Second, the Second World War is acknowledged to have had some role in ending the Great Depression, despite the fact that the monies expended on munitions and military operations should not provide an economic benefit by themselves. If they did North Korea would be one of the Asian Tigers. Something else must be at work.

Third, consumer goods, such as VCRs rapidly lose their value when something else comes along. The value of a VCR is not intrinsic to the particular unit, but varies with the perception of what it is worth, and its desirablilty compared to other alternatives.

What these three observations suggest is that value, as teh etymology of the word suggests, is an opinion. When stocks drop in price it is because there has been a change in teh opinon of what they are worth. When billions are expended on military hardware during peacetime, this creates a drag on economic growth; the resources could probably be put to better uses. However when a society is engaged in an existential struggle against powerful enemies, thank, airplanes, ships, soldiers and military bases are highly desirable, i.e. they are valued and their production creates value in the economy. When a technology comes along to replace video cassette recorders, the opinion of what VCRs are worth changes. When the opinion of housing prices turns unfavorable, the value of it drops, and wealth stored there decllines, not as a matter of monetary balance but quite literally as a matter of opinion.

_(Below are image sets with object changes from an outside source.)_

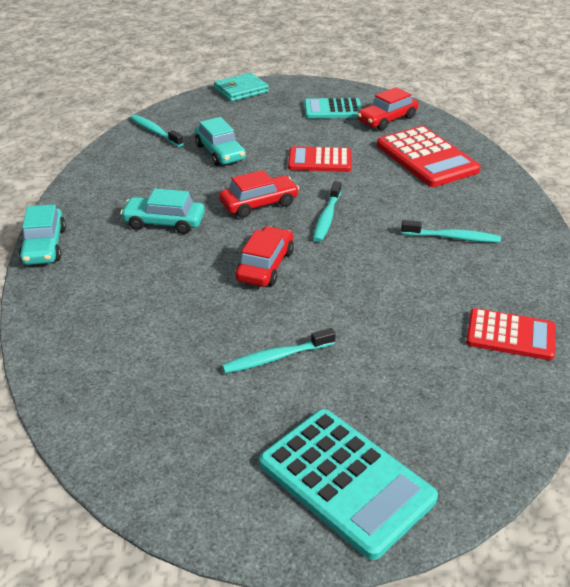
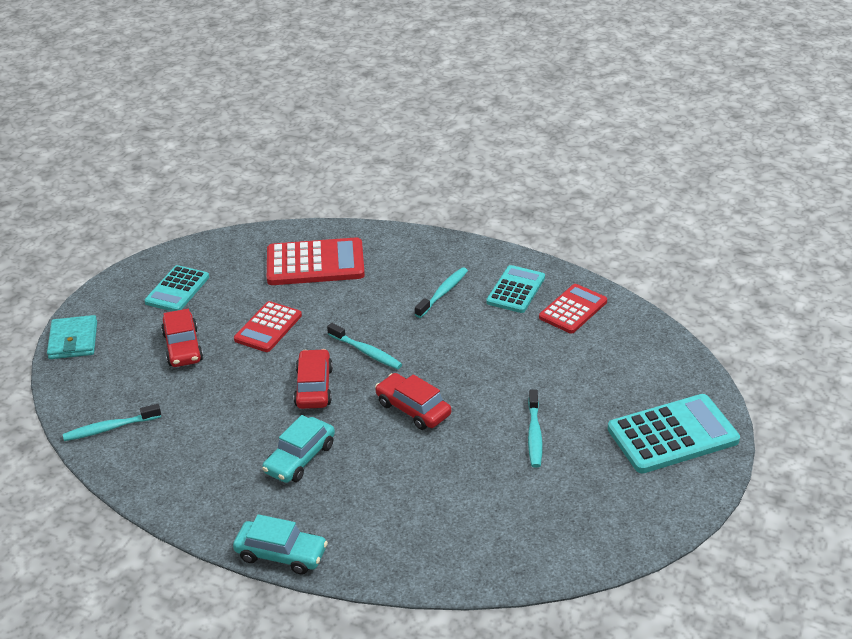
camera: 65 degrees left, 0 degrees up
(220, 152) = (197, 389): turquoise car -> none
(387, 119) = (228, 262): red car -> red car (183, 347)
(504, 284) = (515, 290): none -> turquoise calculator

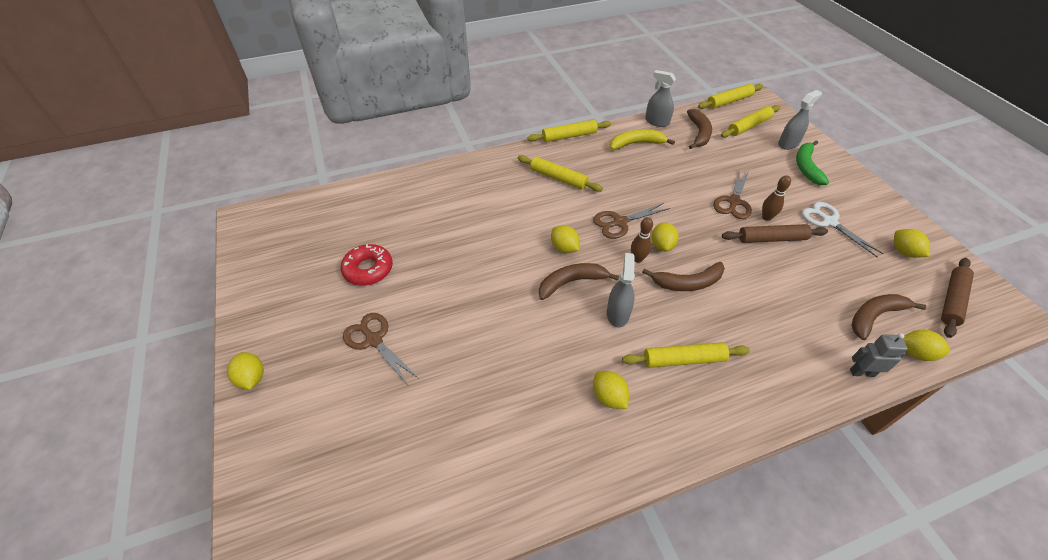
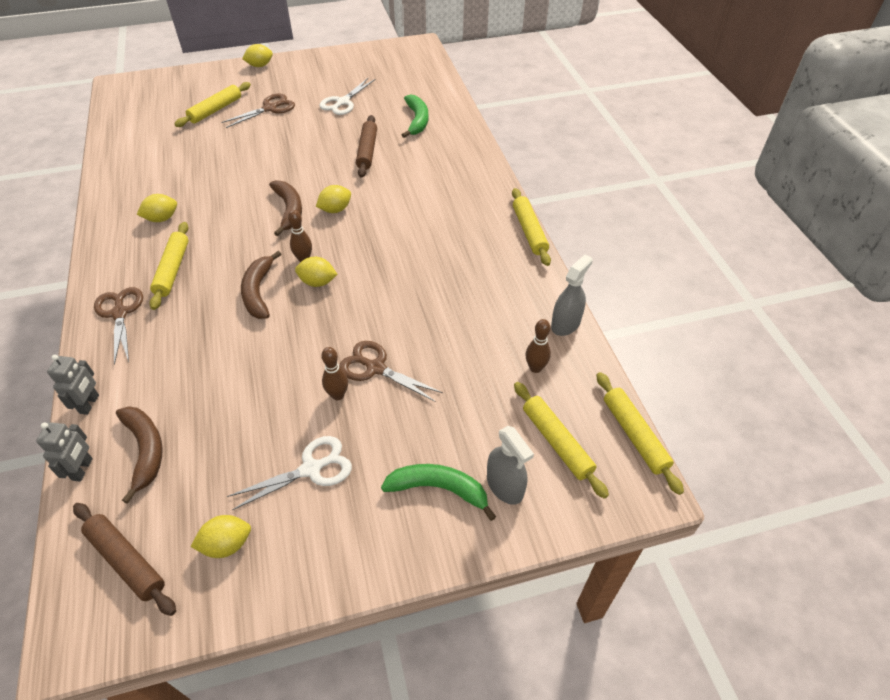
camera: 95 degrees right, 0 degrees up
(368, 269) = (343, 102): red donut -> white scissors
(412, 206) = (417, 121): none -> green banana
(558, 178) = (446, 215): yellow rolling pin -> yellow rolling pin (215, 110)
(618, 313) = (241, 235): grey spray bottle -> none
(620, 222) = (362, 254): brown scissors -> brown scissors (120, 313)
(636, 143) = (511, 292): yellow banana -> none
(699, 133) = (535, 368): brown banana -> brown bowling pin
(771, 239) = (298, 388): brown rolling pin -> brown rolling pin (367, 151)
(915, 353) = (83, 469): yellow lemon -> grey robot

In order for spending to stimulate the economy, the spending must be on things that people value at the time. It must be on things that people actually want, not things that politicians or activists want them to want.

So what sort of things do people value? If one examines the econoic history of the United States, he will observe that economic prosperity accompanied the emergence and growth of several discrete technologies. Th efirst was steam powwer, that among other things enabled the development of railroads and steamships. Then came the telegraph, and later the telephone. This was followed by the development of aviation, the widespread availablity of the automobile, radio communications, then television. Then came the personal computer, the internet and ubiquitous cell phones. These were the things that people valued that led to paroxysms of prosperity. If one looks closely at each of these technologies, a common characteristic emerges: they are all methods that enhance the ability of people to interact with each other. This should not come as a surprise: the affluence of the Roman empire derived not from plunder but from trade.

It would be expected that the advent of social networking would be the next phase in this economic process, but it becomes apparent that technologies that enhance human interaction is necessary but not sufficient for prosperity. Economic growth, like all sophisticated human activity requires people to make assessments about their goals and how best to use resources to achieve them; simply, it requires some measure of predictability. The recent expenditures on "stimulus" were futile because they were expenditures on things that people did not necessarily value, and they were made in an environment permeated by uncertainty. The uncertainty arose primarily for the capriciousness of regulatory authorities insinuating themselves into the transactions that previously only required willing parties.

The prescription for effective stimulus spending is rather straightforward: spend money on things that people actually value and stay out of their way when they do business with each other.